Trump Admin Alters Program For Student Visas
In the 2019 American Values Survey, Americans were split down the middle over whether they supported (48%) or opposed (50%) a law that would restrict the number of legal immigrants coming to the United States. According to an announcement from Immigration and Customs Enforcement (ICE), foreign students who were once allowed to stay in the U.S. under student visas will have to return home if their schools are utilizing online-only instruction in the fall.

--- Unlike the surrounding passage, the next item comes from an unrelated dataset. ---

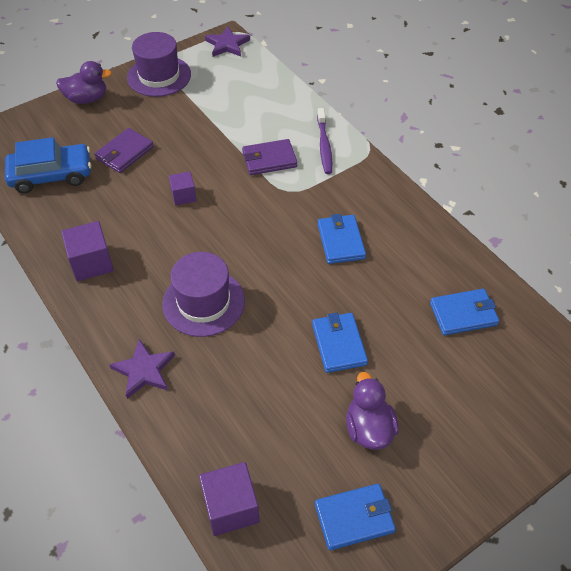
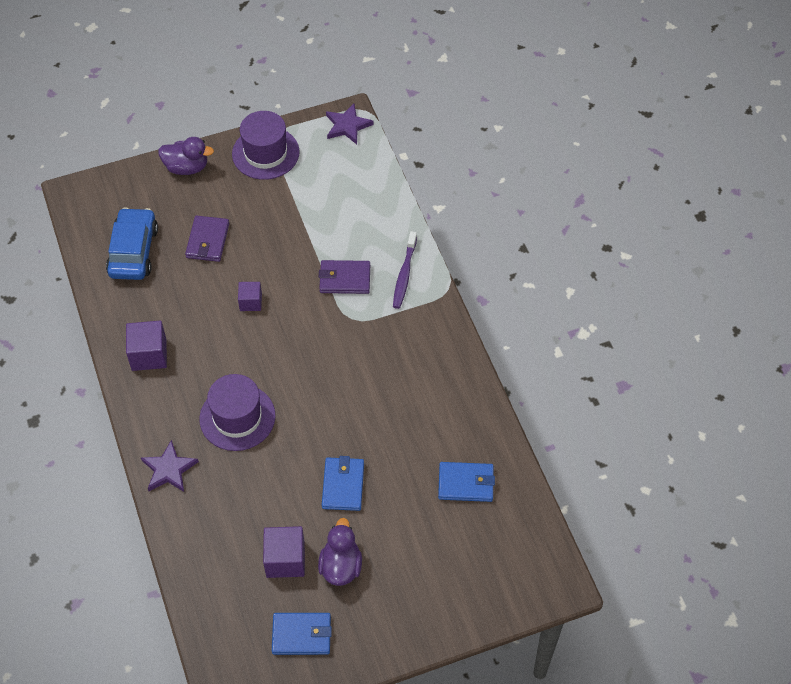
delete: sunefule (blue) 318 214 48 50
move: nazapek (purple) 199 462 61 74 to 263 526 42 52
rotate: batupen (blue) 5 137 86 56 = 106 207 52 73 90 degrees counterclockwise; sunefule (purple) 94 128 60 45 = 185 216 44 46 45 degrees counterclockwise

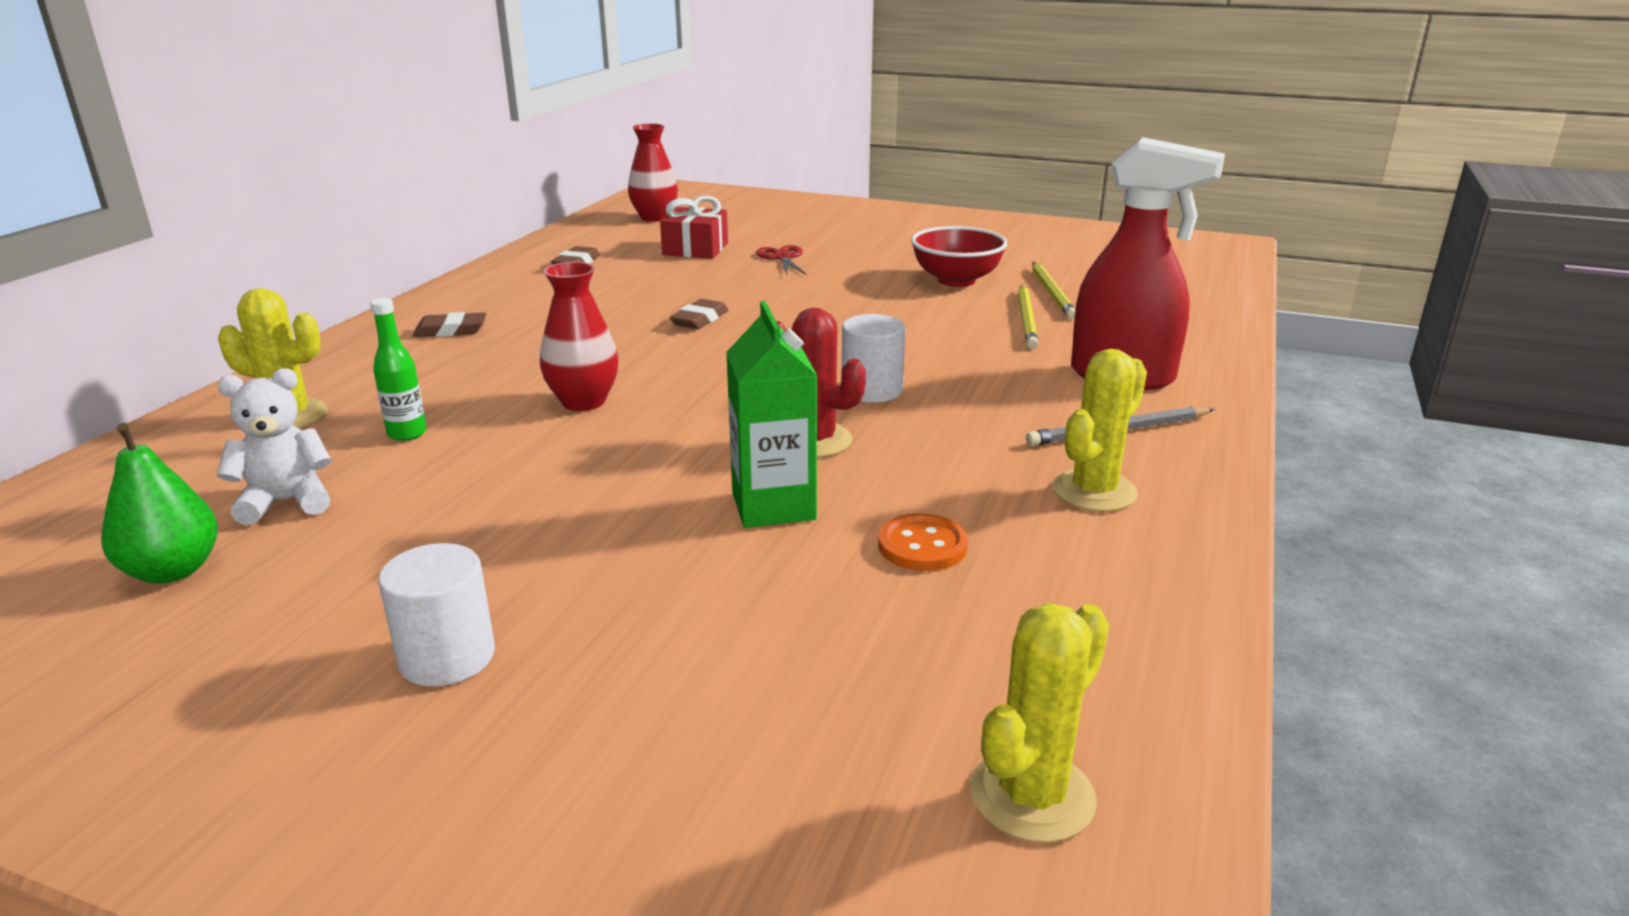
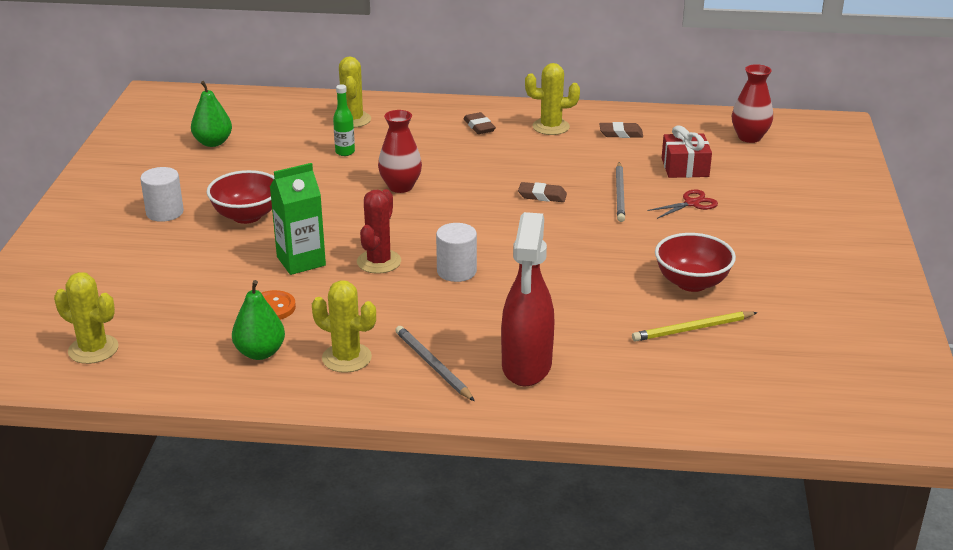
delete:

Following the announcement, several institutions responded with concern. “We are deeply concerned that the guidance issued today by [ICE] imposes a blunt, one-size-fits-all approach to a complex problem, giving international students, particularly those in online programs, few options beyond leaving the country or transferring schools,” writes Harvard University President Larry Bacow.
Nursing Homes Remain Vulnerable As Coronavirus Deaths Near 130,000
PRRI’s most recent data shows that President Trump’s favorability among seniors has declined from 56% in March to 42% in April before rising slightly to 50% in May. Throughout the coronavirus pandemic, seniors (especially those residing in nursing homes) have been particularly vulnerable to the disease. In The Atlantic, Olga Khazan writes of the vulnerability of seniors and notes that Trump “has scaled back his engagement on the coronavirus.” According to Khazan, 40% of the nearly 130,000 deaths in the U.S. due to the coronavirus are residents, and staff of nursing home facilities.

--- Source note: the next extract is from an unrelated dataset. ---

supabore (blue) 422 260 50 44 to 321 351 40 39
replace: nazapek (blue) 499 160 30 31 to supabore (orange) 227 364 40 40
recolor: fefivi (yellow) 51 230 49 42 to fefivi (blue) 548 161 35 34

Montana Town Pushes for LGBT Nondiscrimination Protections
In a national poll on the favorability of LGBT nondiscrimination protections, PRRI found a majority of Americans favored laws that protect LGBT residents. Among those Americans were 62% of Montana residents. In Great Falls, Montana, population 58,990, a local LGBT group is pushing the city to adopt further LGBT nondiscrimination protections. “A lot of people assume the law in Montana prevents discrimination based on sexual orientation and gender identity,” Laura Wight of the Great Falls LGBTQ+ Center tells The Great Falls Tribune. Despite a recent U.S. Supreme Court bill protecting LGBT citizens from workplace discrimination, there are no federal laws on the books concerning discrimination in housing and other situations.

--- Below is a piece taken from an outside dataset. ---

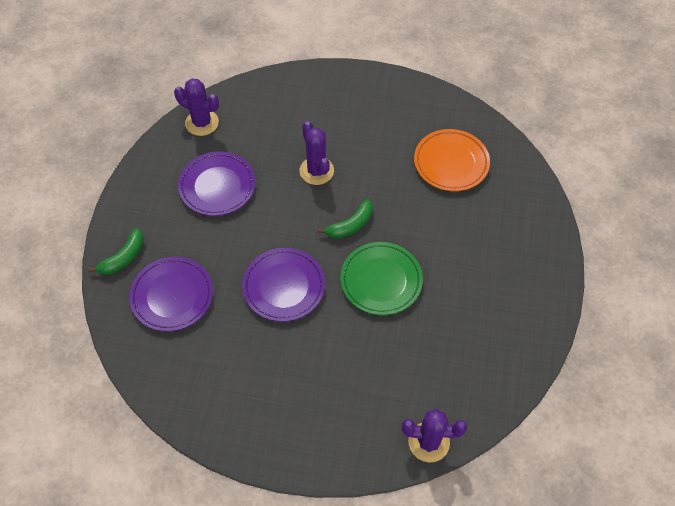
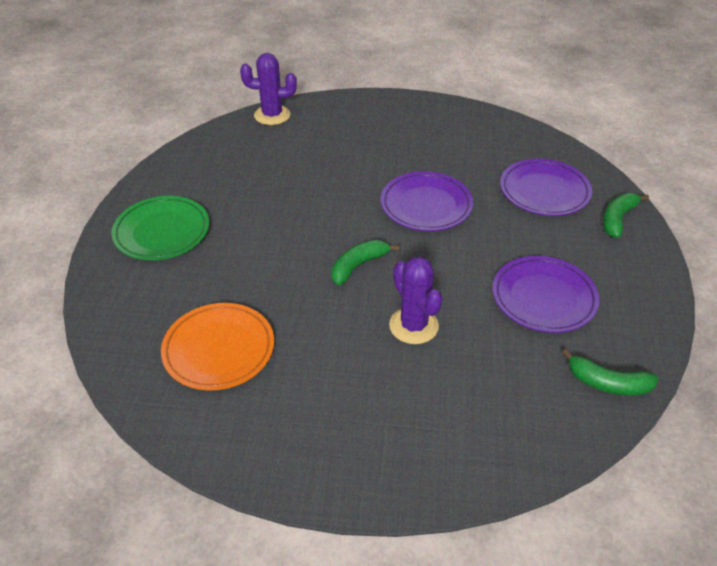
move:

Juan Williams: Trump’s Base is Cracking
In a recent piece for The Hill, Juan Williams of Fox News claims that President Donald Trump’s favorability among his base is “cracking.” “With four months to go before Election Day, all Trump can do now is ask his evangelical supporters to overlook his failures in exchange for more promises, especially continuing to pack the federal courts with conservative judges who are hostile to abortion rights and gay rights,” Williams writes. Williams believes that Trump is banking on such a promise to “motivate evangelicals and Catholics to turn out for him.” Recent PRRI data shows that “37% of white Catholics hold favorable views of Trump, down from 60%in March. By contrast, 40% of nonwhite Protestants hold favorable views of Trump, which is mostly steady since March 2020 but a significant increase from 30% across 2019. More than six in ten (62%) of white evangelical Protestants remain supportive of Trump.”
Robert P. Jones: Trump’s Words on Confederacy Are Not Just Rhetoric
In a recent speech at Mount Rushmore on the 3rd of July, President Trump referred to monuments to members of the Confederacy as “sacred.” According to PRRI CEO and founder Robert P. Jones, Trump’s choice of words goes beyond the rhetorical. “Trump’s use of ‘sacred’ to refer to Confederate monuments is not just rhetoric. Nearly all of these monuments to white supremacy were blessed by white Christian clergy & churches when they were unveiled,” Jones said in a recent tweet. Jones explains this history, and more, in his forthcoming text, “White Too Long: The Legacy of White Supremacy in American Christianity,” available for pre-order now.